Expecting the unexpected

This year sees the 100th anniversary of the start of World War I in Europe. It was known as the Great War until W.W.II which was in many ways more deserving of the descriptive adjective - "world" in that the second conflict was more global than in 1914-18.

The United States joined the war only in April 1917 and thus the conflict has less impact on the national memory than in Europe where this year will see many somber commemorative events at war graves in northwestern France and elsewhere, and in the villages and towns of the combatant countries across the length and breadth of the continent.

With all the other issues such as Afghanistan, Syria and Iran going on at present, why should something that took place far away and a hundred years ago be worthy of much attention here in America? Here are some reasons to ponder.

First, it was a war that was a surprise to many in Europe.

Unlike W.W.II when it became increasingly and publicly clear that the aggressive ideologies of Nazism and Japanese imperialism had to be dealt with by force, in 1914 the vast majority of Europeans were enjoying their summer activities. True, there were rumblings here and there but most people were either preoccupied by domestic troubles or were dodging them by being at the beach, or at the races, or simply enjoying the summer sun.

There were few signs that Europe was about to erupt into a conflict in which 16 million military and civilians would be killed and almost 20 million wounded, died of disease, famine or went missing. Even when it had begun, the general expectation was that it would be over by Christmas.

Secondly, the trigger to the war was the unexpected event of the assassination in Sarajevo of Arch Duke Franz Ferdinand, the heir to the Austro-Hungary Empire, and his wife on an official visit. At first sight, tragic though that terrorist act was, why should it bother Paris, London, Moscow and Berlin? But one by one the dominos began to fall quickly and within less than six weeks countries were at war and by the end of which the map of Europe was changed for ever.

Thirdly, the rising power in Europe was Germany. Kaiser Wilhelm II and his generals had a proud Prussian military tradition. Personally, the Kaiser at the age of 34 was headstrong and overbearing, and he felt that Germany was not getting the respect that it deserved. The German population was greater than that of either Britain or France, its industry was vibrant and its economy was strong and growing ever stronger.

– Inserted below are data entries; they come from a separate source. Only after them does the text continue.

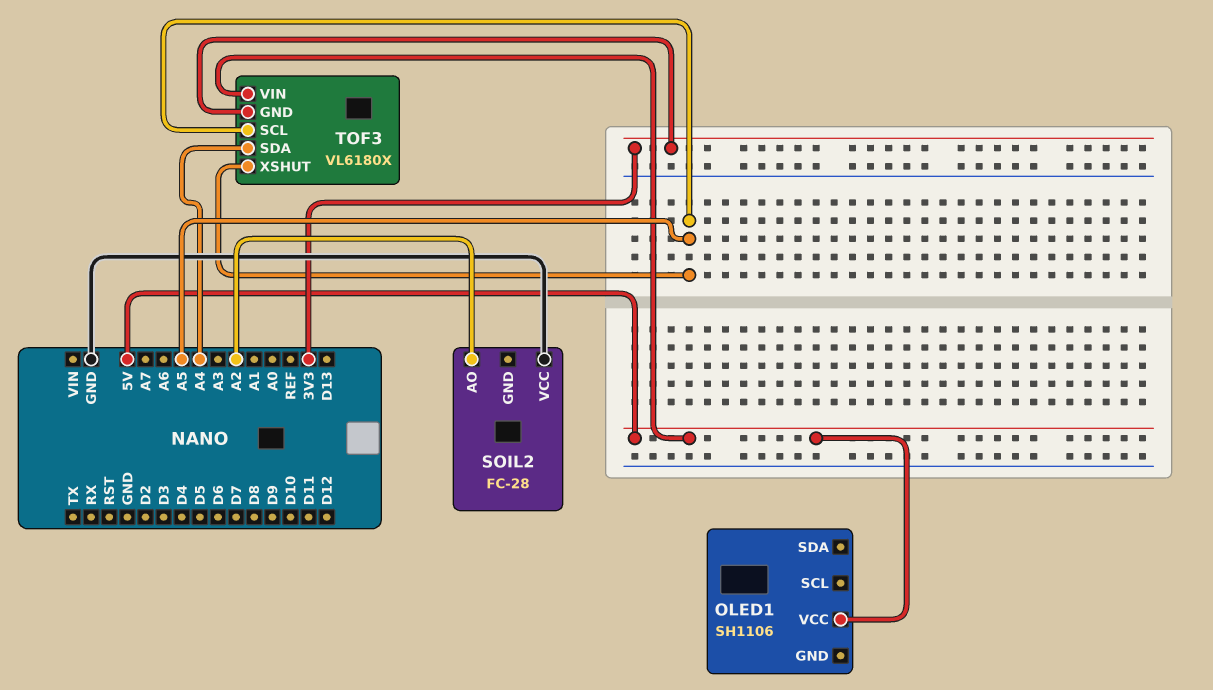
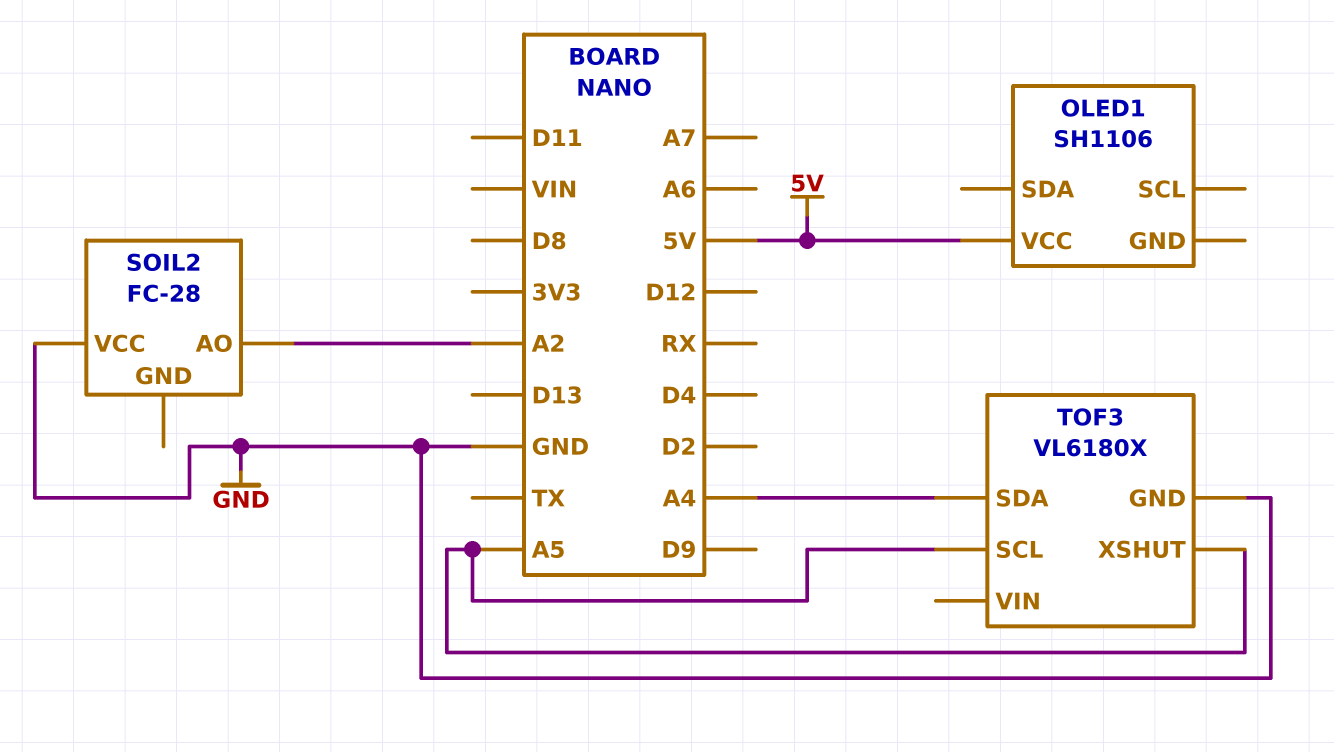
TOF3 pin GND: 3V3 -> GND
TOF3 pin VIN: 5V -> none

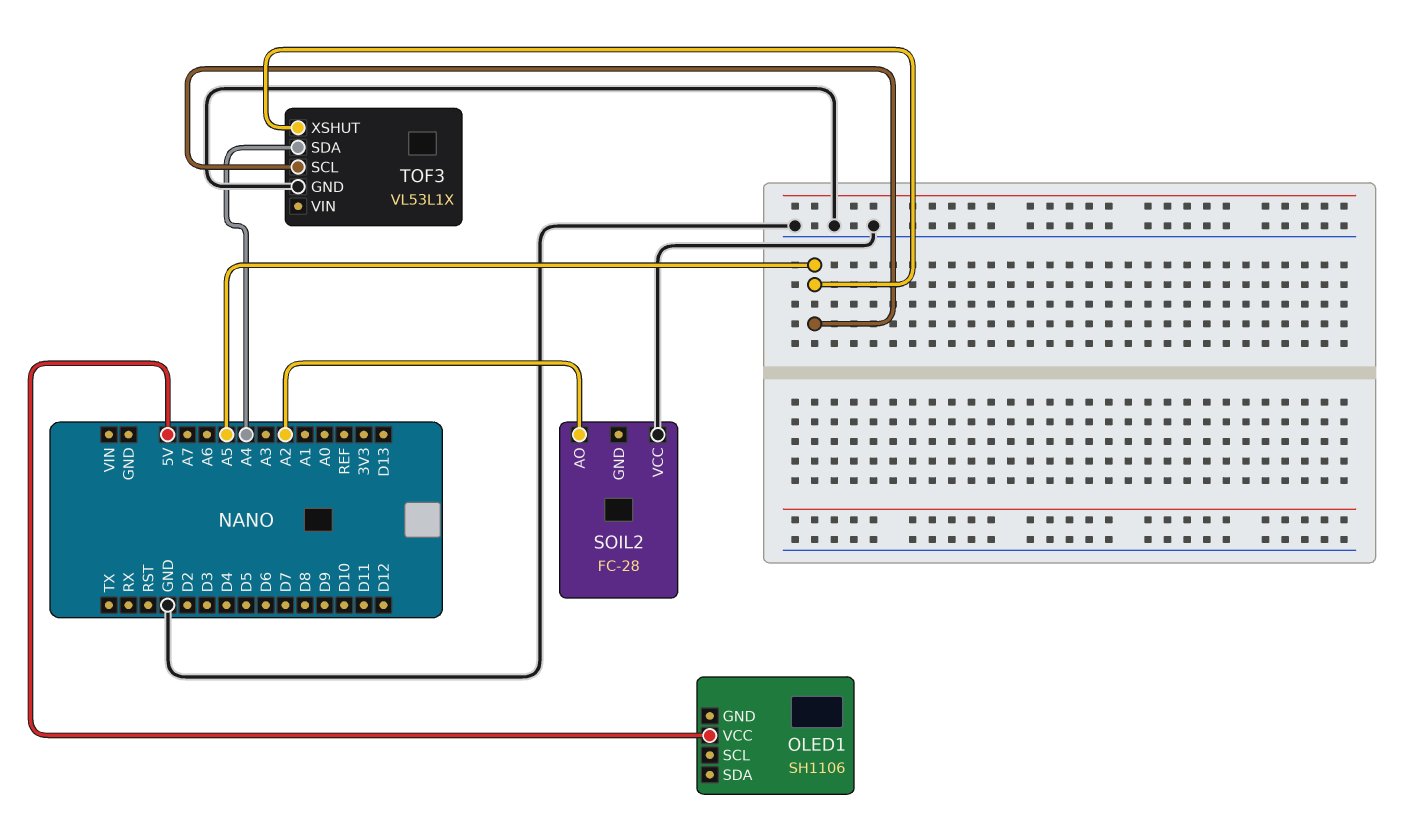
TOF3: VL6180X -> VL53L1X

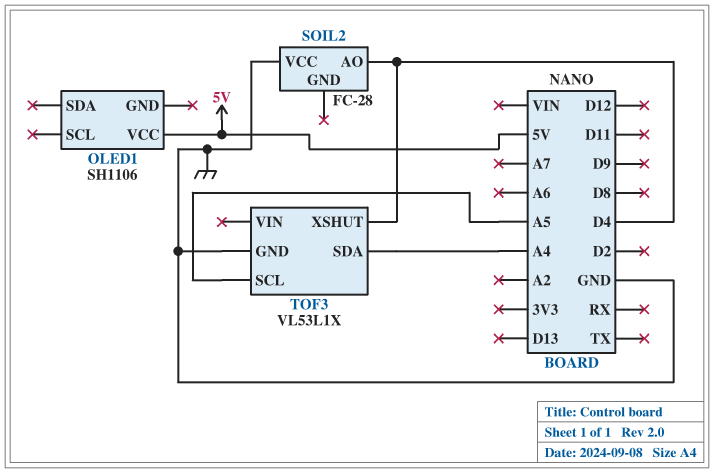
SOIL2 pin AO: A2 -> D4
TOF3 pin XSHUT: A5 -> D4

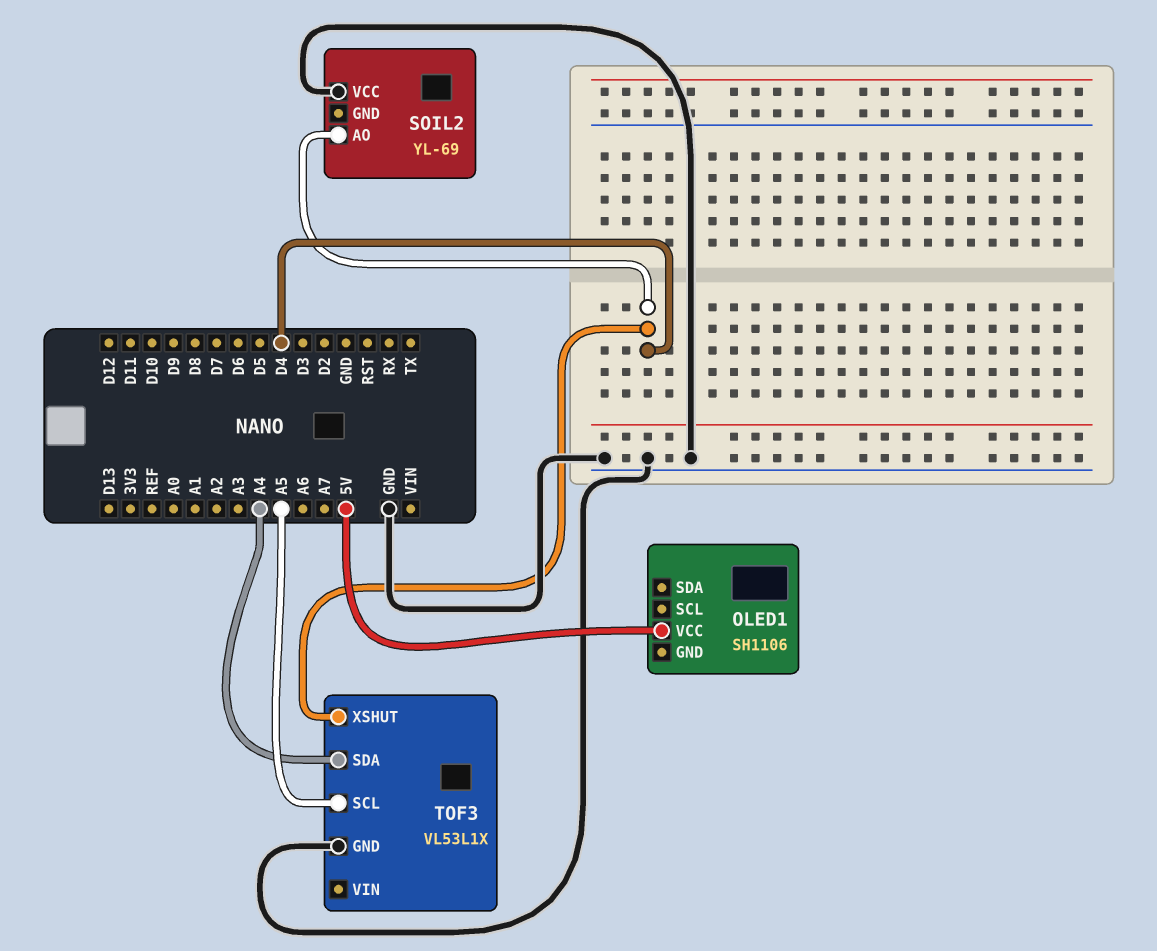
SOIL2: FC-28 -> YL-69

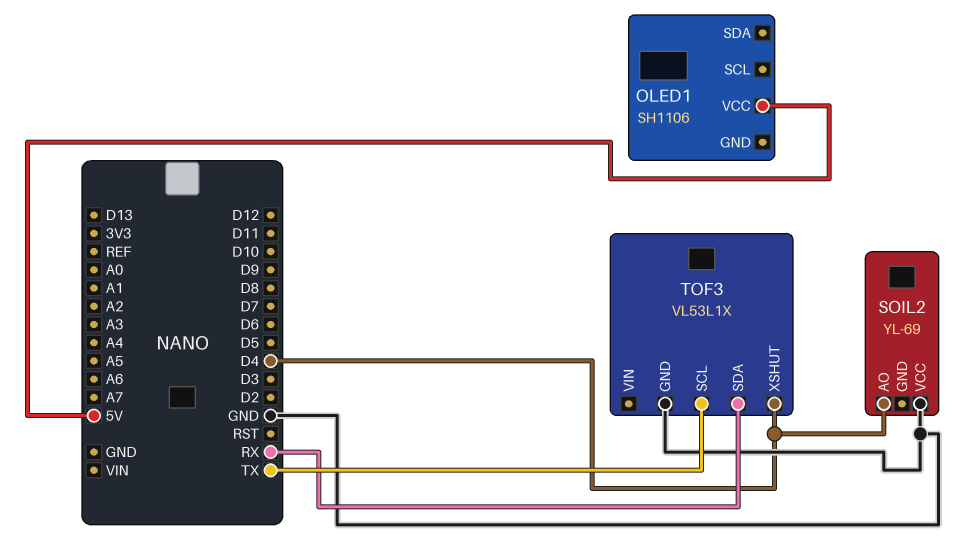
TOF3 pin SCL: A5 -> TX
TOF3 pin SDA: A4 -> RX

The established powers of Britain, France and Russia had to be put in their place.

Fourthly, as it turned out, the generals on both sides found themselves unprepared for the advances of technology. The advent of barbed wire, motorized vehicles, tanks, poison gas, aeroplanes, zeppelin raids, submarines and other new inventions and tactics such as trench warfare arrived on the battlefield to confront generals whose battle experience was largely cavalry charges and soldiers who were either trained to be smart on the parade ground or not trained at all.

There were, of course, many other causes and aspects to W.W.I, but these will do for my purpose in this brief article. Now let us fast forward to 2014. The rising power is now China. It has a population four times that of the United States, an economy that has grown considerably in recent years, and without doubt it is feeling that it is not getting the respect that it deserves. For the leadership in Beijing, actions have to be taken to show that it cannot be pushed around any more, particularly in the seas that are adjacent to its long coast and thousands of miles from mainland United States. One result of this attitude is that China now has its first aircraft carrier and has announced a program to build three more. Moreover, in the East China Sea and the South China Sea for Beijing there are territorial claims to be asserted: Japan, the Philippines, Vietnam and others in the region need to be shown who is the big boy on the block.

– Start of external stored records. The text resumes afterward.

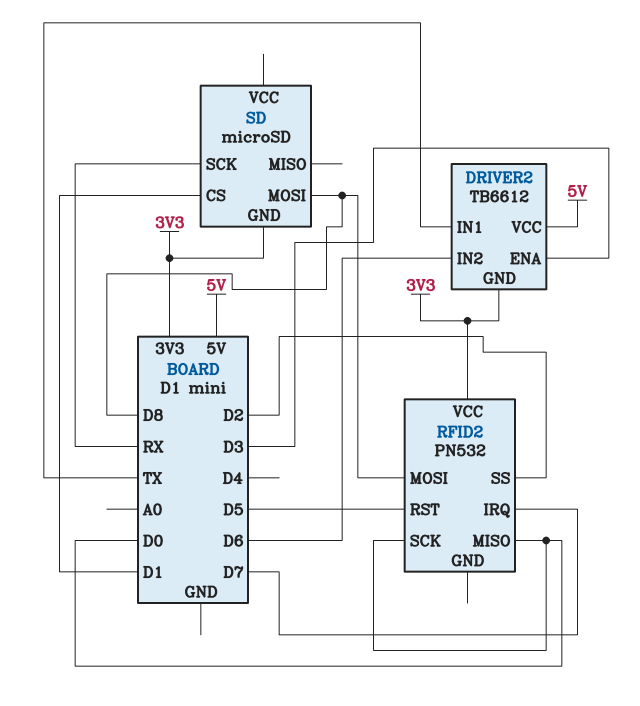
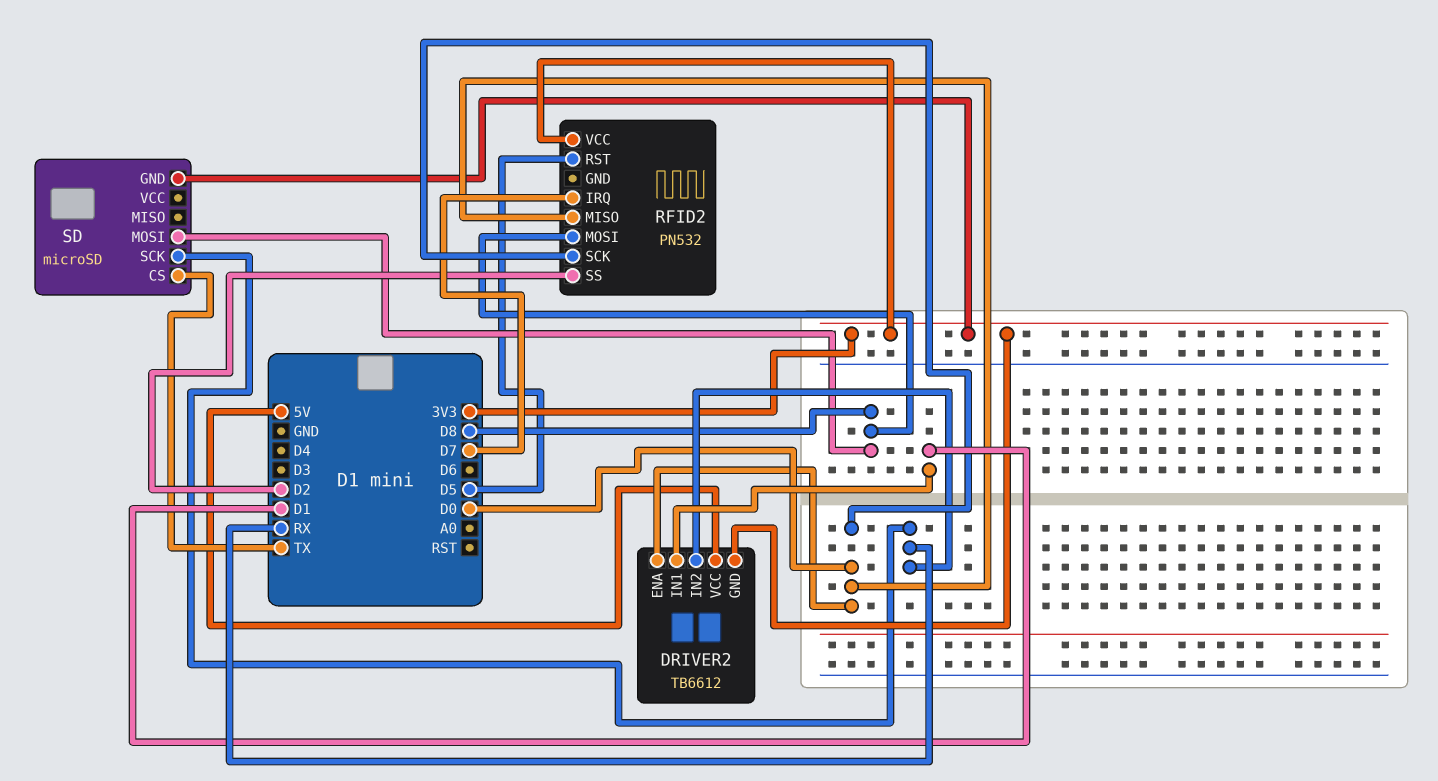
DRIVER2 pin ENA: D3 -> D0
DRIVER2 pin IN1: TX -> D1
DRIVER2 pin IN2: D6 -> RX
SD pin CS: D1 -> TX

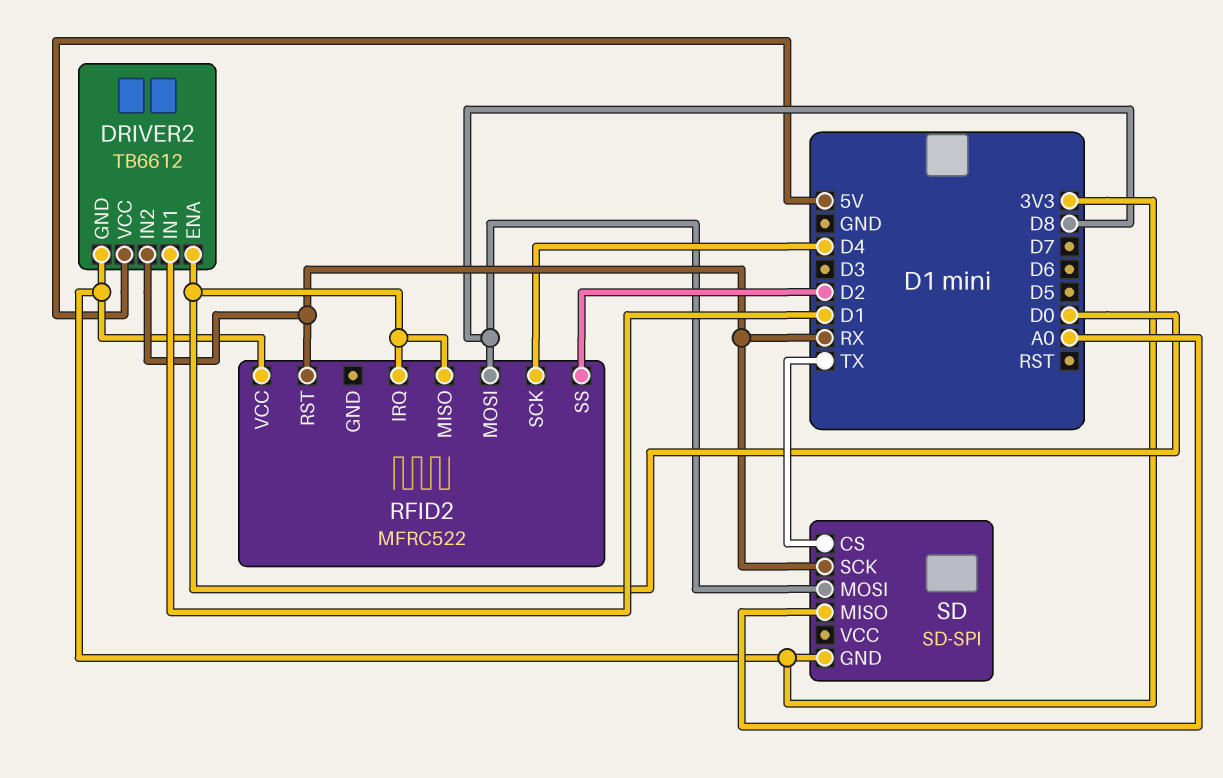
RFID2: PN532 -> MFRC522
RFID2 pin IRQ: D7 -> D0
RFID2 pin RST: D5 -> RX
RFID2 pin SCK: D0 -> D4
SD: microSD -> SD-SPI
SD pin MISO: none -> A0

Then there is the enigma of North Korea. At the age of 28 Kim Jong Un became the leader of North Korea in 2011 at almost the same age as Kaiser Wilhelm II when he became Emperor in 1888. With 1.2 million people under arms of a total population of some 24 million, with an arsenal that may include a limited number of nuclear weapons, and with a history of bluster and threats interspersed with acts of volatile aggression, North Korea is a problematic neighbor for South Korea and Japan to have.

In the circumstances, it is not surprising that Japan and South Korea feel it necessary to be on their guard and take precautions such as increasing their respective military budgets. Just two weeks ago, in Davos, Switzerland, Prime Minister Abe of Japan noted that the increasing tensions between China and Japan were similar to those between Germany and Britain prior to World War One, and President Aquino of the Philippines has expressed somewhat similar concerns.

And as for the advances of technology and having confidence that present-day political leaders and generals can handle an unexpected trigger event or a military confrontation, we should bear in mind that China last fought a land war in 1980 and has not participated in naval conflict since 1974. Due to its constitution Japan has had no combat experience since 1945. Moreover, there is no international political machinery in the region to head off rising tensions and the outbreak of war as now exists in Europe.

None of this means that war in the Pacific Rim is inevitable, or is even likely. But the United States has major interests and security commitments in the region and would not be able to stand aside from the situation should the unexpected happen. It is in this context that it might be wise to draw some salutary lessons from World War One.

Derek Boothby - a former official with the United Nations - will be giving a talk titled "Stumbling into War; Lessons from World War I" for the Green Mountain Academy for Lifelong Learning at Burr and Burton Academy on Tuesday, Feb. 25.